An example: an editor of Danny Chaucer’s Flying Saucer picked up on the word ‘sumptuous’, used to describe an especially spectacular starry sky beheld by Danny one night. Would your younger readers know what that means, they wondered?  Might a simpler word be used in its place?

I should emphasise that I did take that editor’s advice probably 90% of the time; and even when I didn’t, I always thought carefully before rejecting it. I’m certainly not suggesting they were wrong to ask the question. They wouldn’t be doing their job if they didn’t. But ultimately, the author themselves has to make the decision. The editor’s opinions are always to be respected (you’d be wasting both their time and yours if you didn’t) but they are never the last word.

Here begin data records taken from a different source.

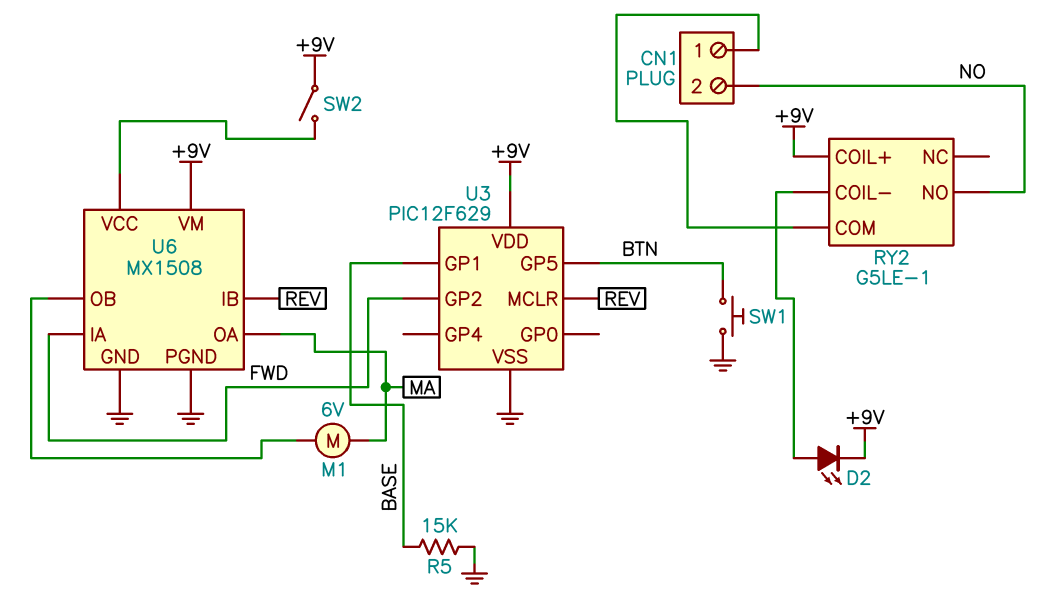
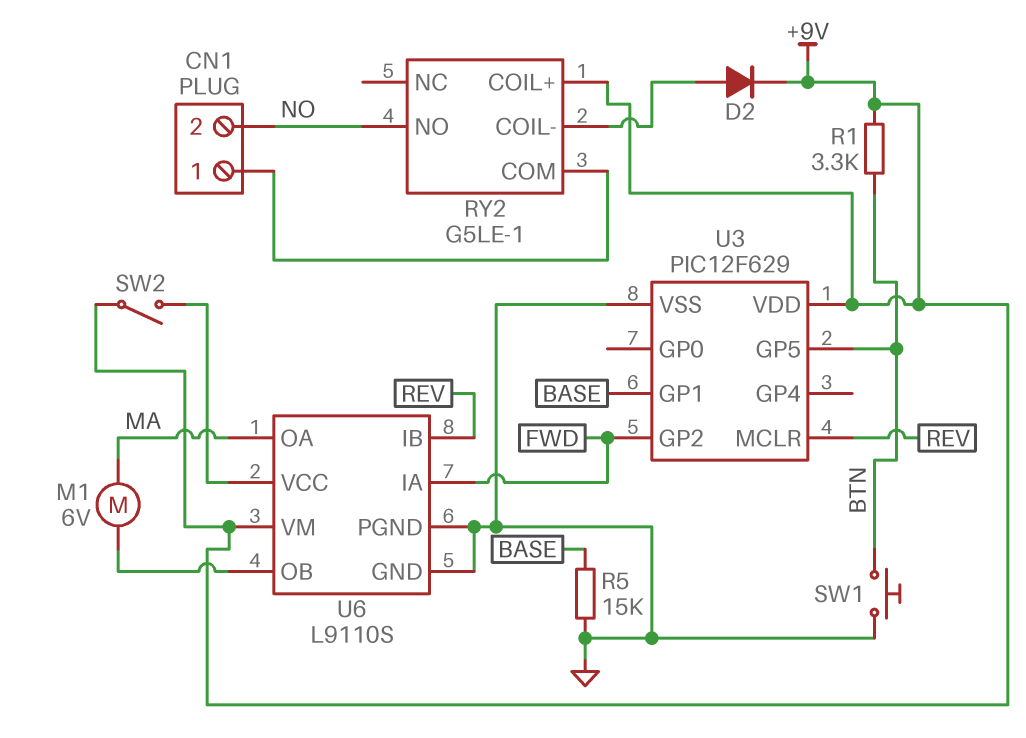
D2: LED (A RY2/COIL-, K +9V) -> diode (A RY2/COIL-, K +9V)
R1: none -> 3.3k (+9V, BTN)
U6: MX1508 -> L9110S

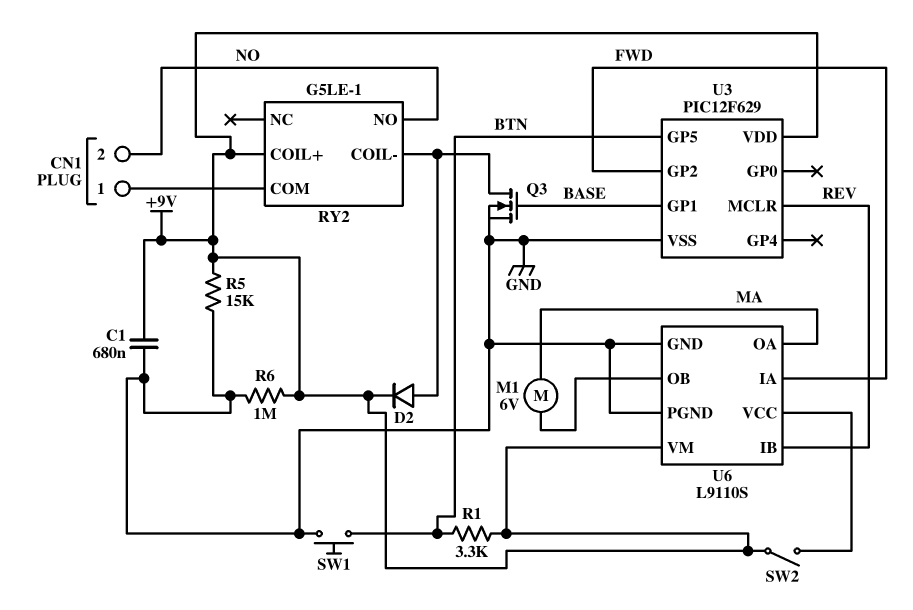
C1: none -> 680nF (+9V, GND)
Q3: none -> NMOS (G BASE, D RY2/COIL-, S GND)
R5: 15k (BASE, GND) -> 15k (+9V, GND)
R6: none -> 1M (+9V, GND)

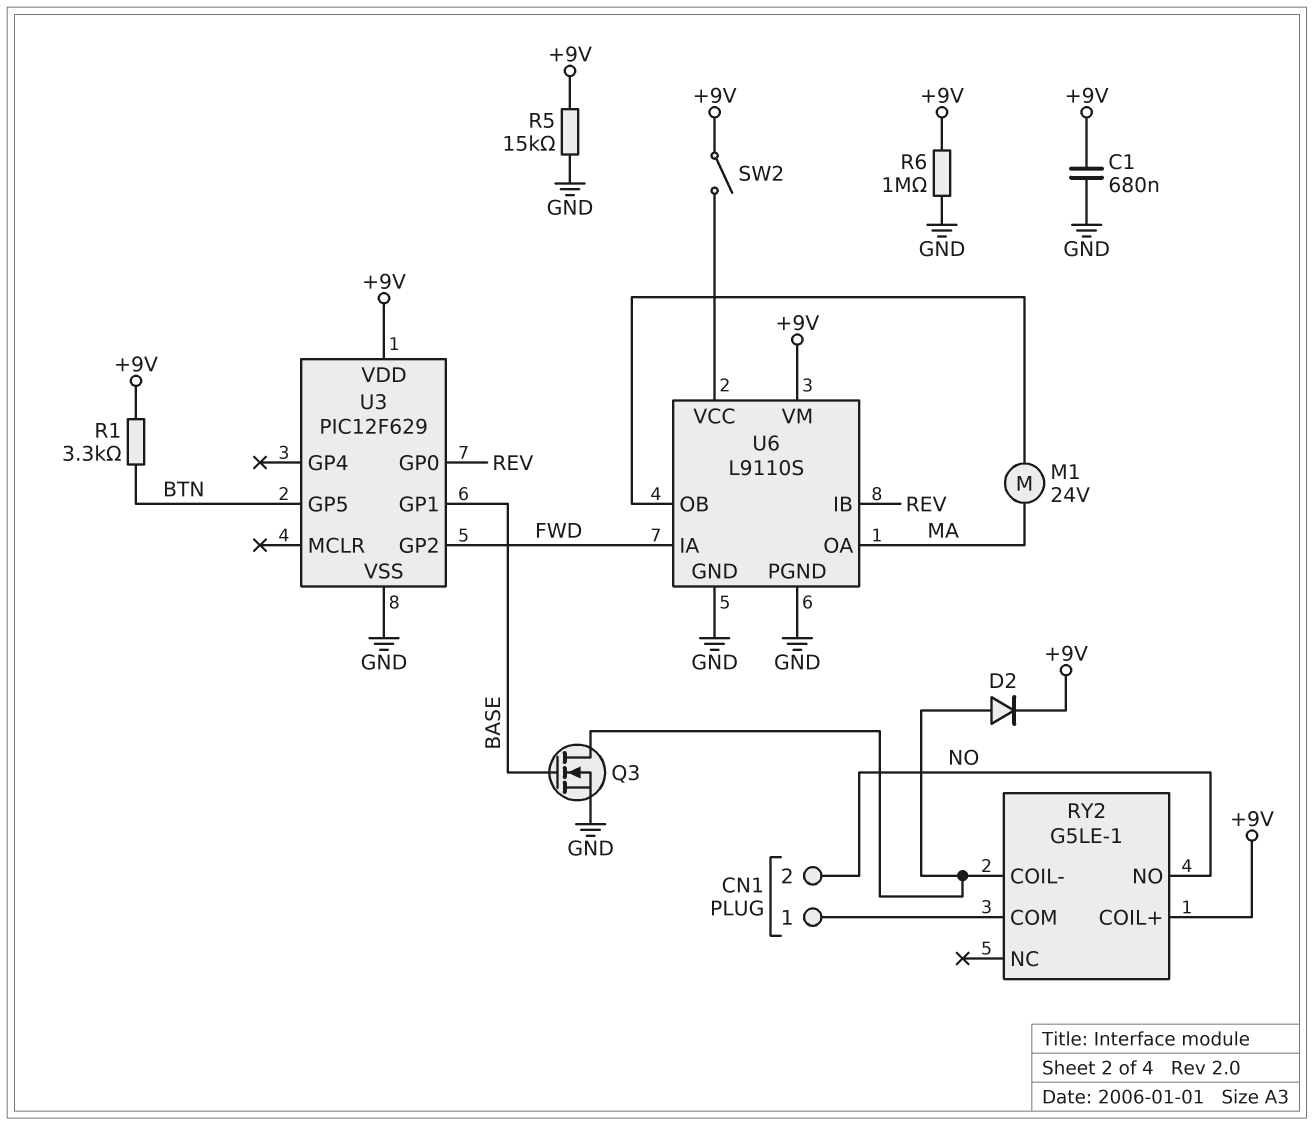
M1: motor 6V (MA, U6/OB) -> motor 24V (MA, U6/OB)
SW1: button (BTN, GND) -> none
U3 pin GP0: none -> REV
U3 pin MCLR: REV -> none

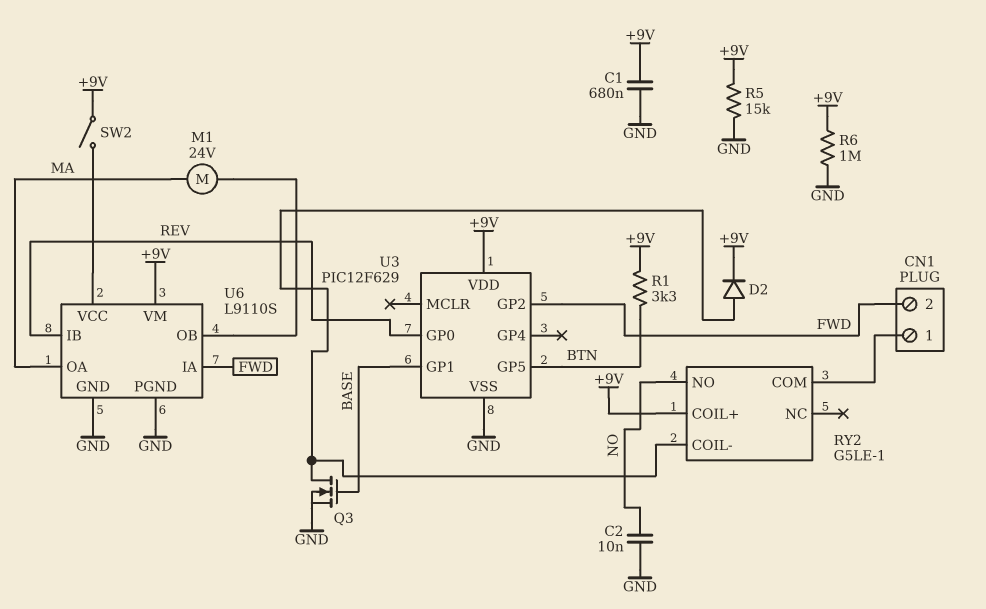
C2: none -> 10nF (GND, NO)
CN1 pin 2: NO -> FWD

In the end, sumptuous stayed. I love that word. It’s so, well … sumptuous. An extravagant, opulent, overflowing kind of word; but crucially, for me it was the very best one for the job in that particular sentence.  Another place, another time, I might have agreed with the editor and changed it.

Of course, as I said above, it’s a matter of balance. Too many new, long or challenging words might discourage the young reader. The prose should be accessible; and after all it’s there to tell the story, not get in the way, jump up and down and shout, ‘look at me, aren’t I clever!’. Too many pauses to consult the dictionary are bound to obstruct the reading experience and prevent the child’s full immersion in the adventure.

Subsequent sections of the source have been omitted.